President-elect Donald Trump‘s team has shut down a former adviser’s claim that the Trump administration’s priority for Ukraine would be on establishing peace and not restoring territory lost to Russia, including Crimea.
Bryan Lanza, a Republican strategist who worked on Trump’s presidential campaign and is not involved with the transition, said in an interview that the incoming Trump administration would be asking Ukrainian President Volodymyr Zelensky for a “realistic vision for peace.”
“If President Zelensky comes to the table and says, well we can only have peace if we have Crimea, he shows to us that he’s not serious. Crimea is gone,” Lanza said on the BBC World Service’s Weekend program.

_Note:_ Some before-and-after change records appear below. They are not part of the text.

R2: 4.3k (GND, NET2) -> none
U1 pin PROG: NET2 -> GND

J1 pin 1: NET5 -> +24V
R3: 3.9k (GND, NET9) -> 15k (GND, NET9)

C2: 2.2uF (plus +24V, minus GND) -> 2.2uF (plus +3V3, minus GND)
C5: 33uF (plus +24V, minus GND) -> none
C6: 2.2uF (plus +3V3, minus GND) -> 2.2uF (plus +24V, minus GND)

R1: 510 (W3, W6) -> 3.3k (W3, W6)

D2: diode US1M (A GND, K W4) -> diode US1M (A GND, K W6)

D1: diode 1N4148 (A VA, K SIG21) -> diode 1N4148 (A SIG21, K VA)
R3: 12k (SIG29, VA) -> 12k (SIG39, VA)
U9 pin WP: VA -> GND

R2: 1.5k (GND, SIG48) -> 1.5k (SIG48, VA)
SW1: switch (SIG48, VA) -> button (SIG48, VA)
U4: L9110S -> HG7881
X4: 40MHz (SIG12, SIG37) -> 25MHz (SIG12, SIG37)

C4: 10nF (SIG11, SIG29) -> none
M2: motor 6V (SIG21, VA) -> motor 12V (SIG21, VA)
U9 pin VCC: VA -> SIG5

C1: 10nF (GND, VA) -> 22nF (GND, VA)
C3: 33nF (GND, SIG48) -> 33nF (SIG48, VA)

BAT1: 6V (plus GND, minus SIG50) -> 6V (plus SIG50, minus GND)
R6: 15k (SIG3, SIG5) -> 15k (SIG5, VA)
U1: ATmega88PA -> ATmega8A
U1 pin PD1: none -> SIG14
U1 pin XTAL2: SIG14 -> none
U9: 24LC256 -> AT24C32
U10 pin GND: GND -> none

The priority for the U.S. would be “peace and to stop the killing,” Lanza said.
A spokesperson for Trump’s transition team denied that Lanza spoke for Trump. He “does not work for President Trump and does not speak for him,” the spokesperson told the BBC.
A Trump spokesperson has been contacted for further comment via email. Lanza declined to provide further comment when contacted by Newsweek.
Russia annexed the Crimean peninsula in 2014 and has occupied territory in the east of Ukraine after launching a full-scale invasion of the country in 2022.
On the campaign trail, Trump repeatedly criticized President Joe Biden‘s handling of the war in Ukraine and said he would have a peace deal between Ukraine and Russia done within a day if elected.
He has not revealed how that would be achieved, but has not ruled out the possibility that Ukraine may have to cede land to Russia.
He also criticized Zelensky on the campaign trail, calling him “the greatest salesman on Earth” for securing billions of dollars of U.S. military aid.
The Wall Street Journal reported this week that Trump’s advisers have proposed freezing the war in place, allowing Russia to keep the territory it has gained, and creating a demilitarized zone in the east of Ukraine.
Zelensky has repeatedly said that Russian forces must be expelled and all territory captured by Russia, including Crimea, must be returned to Ukraine for peace to be established.
Zelensky spoke with Trump by phone on Wednesday, with billionaire Elon Musk joining the call, according to several media reports.
He rebuffed Trump’s plans for a swift peace deal on Thursday, saying that it would be a “loss” for Ukraine.
“I believe that President Trump really wants a quick decision” to end the war, Zelensky told reporters in Budapest. “It doesn’t mean that it will happen this way.”
Russian President Vladimir Putin is “open to a constructive dialogue based on justice, equality, and mutual respect for each other’s concerns,” Kremlin spokesperson Dmitry Peskov said on Wednesday.
He “remains committed to this position and has reiterated it multiple times,” he said, according to the Russia state news agency Tass. “But today, the U.S. administration holds a contrary position. Let’s wait and see what happens in January.”